In the course of transitioning between the first and second pump-states 18, 20 the voltage at the first phase-node P1 alternates between ground and the voltage at the second terminal 16. Meanwhile, the voltage at the second phase-node P2 is 180 degrees out-of-phase with the first phase-node P1.

Between the first pump-state 18 and the second pump-state 20 there is a dead-time interval 21 during which both the switches in the first switch-set 1 and the switches in the second switch-set 2 are open. Although not, in principle, required, this dead-time interval is a practical necessity because switches do not transition instantaneously. Thus, it is necessary to provide a margin to avoid the undesirable result of having switches in the first and second switch-sets 1, 2 closed at the same time.

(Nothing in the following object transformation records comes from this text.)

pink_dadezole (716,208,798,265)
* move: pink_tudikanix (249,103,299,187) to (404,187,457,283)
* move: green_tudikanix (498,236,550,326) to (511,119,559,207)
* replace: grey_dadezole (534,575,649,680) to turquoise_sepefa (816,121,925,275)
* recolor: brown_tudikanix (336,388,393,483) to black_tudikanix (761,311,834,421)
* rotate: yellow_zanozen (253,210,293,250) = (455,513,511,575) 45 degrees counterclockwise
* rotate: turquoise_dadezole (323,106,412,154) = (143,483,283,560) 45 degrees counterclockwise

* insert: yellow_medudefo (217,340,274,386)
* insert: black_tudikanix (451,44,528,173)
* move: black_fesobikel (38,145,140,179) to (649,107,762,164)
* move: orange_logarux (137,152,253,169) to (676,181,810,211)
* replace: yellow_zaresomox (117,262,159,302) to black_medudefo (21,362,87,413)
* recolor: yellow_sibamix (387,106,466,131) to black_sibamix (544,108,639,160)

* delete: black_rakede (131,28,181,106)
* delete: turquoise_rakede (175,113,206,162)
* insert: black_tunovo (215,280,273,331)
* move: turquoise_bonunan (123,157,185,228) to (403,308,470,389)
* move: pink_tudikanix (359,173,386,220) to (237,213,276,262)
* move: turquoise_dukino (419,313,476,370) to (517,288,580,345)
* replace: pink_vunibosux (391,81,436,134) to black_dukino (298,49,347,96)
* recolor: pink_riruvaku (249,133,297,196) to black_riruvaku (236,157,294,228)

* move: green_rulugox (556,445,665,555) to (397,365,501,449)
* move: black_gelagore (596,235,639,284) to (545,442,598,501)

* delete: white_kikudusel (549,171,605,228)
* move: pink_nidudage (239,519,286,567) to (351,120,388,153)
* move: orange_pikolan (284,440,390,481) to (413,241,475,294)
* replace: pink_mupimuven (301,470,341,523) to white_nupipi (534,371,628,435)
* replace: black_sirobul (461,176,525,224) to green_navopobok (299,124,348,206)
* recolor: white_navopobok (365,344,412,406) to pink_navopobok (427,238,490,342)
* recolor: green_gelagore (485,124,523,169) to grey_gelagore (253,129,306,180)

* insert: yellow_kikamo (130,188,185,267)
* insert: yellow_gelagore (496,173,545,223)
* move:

To avoid having to introduce complexity that would only obscure understanding of the principles of operation, FIG. 3 shows currents passing through the pump capacitors C1-C4 in both the first and second pump-states 18, 20 assuming instantaneous charge-redistribution, no dead-time, and the same non-zero current, Ix, at the second terminal 16 in both pump-states.

In FIG. 3, the time spent in the first pump-state redistribution interval 18A is t1a; the time spent in the first pump-state steady-state interval 18B is t1b; the time spent in the second pump-state redistribution interval 20A is t2a; and the time spent in the second pump-state steady-state interval 20B is t2b. Lastly, the total length of one cycle is tsw. The first residence time is therefore t1a+t1b; and the second residence time is t2a+t2b. The assumption of instantaneous charge redistribution is manifested by setting t1a and t2a to zero, resulting in tsw being equal to t1b+t2b.

During the first pump-state steady-state interval 18B, the outer pump capacitors C1, C4 carry a current having a magnitude of 0.4 Ix while the inner pump capacitors C2, C3 carry a current having half of the magnitude carried by the outer pump capacitors C1, C4. This is because the inner pump capacitors C2, C3 are in series and the outer pump capacitors C1, C4 are by themselves.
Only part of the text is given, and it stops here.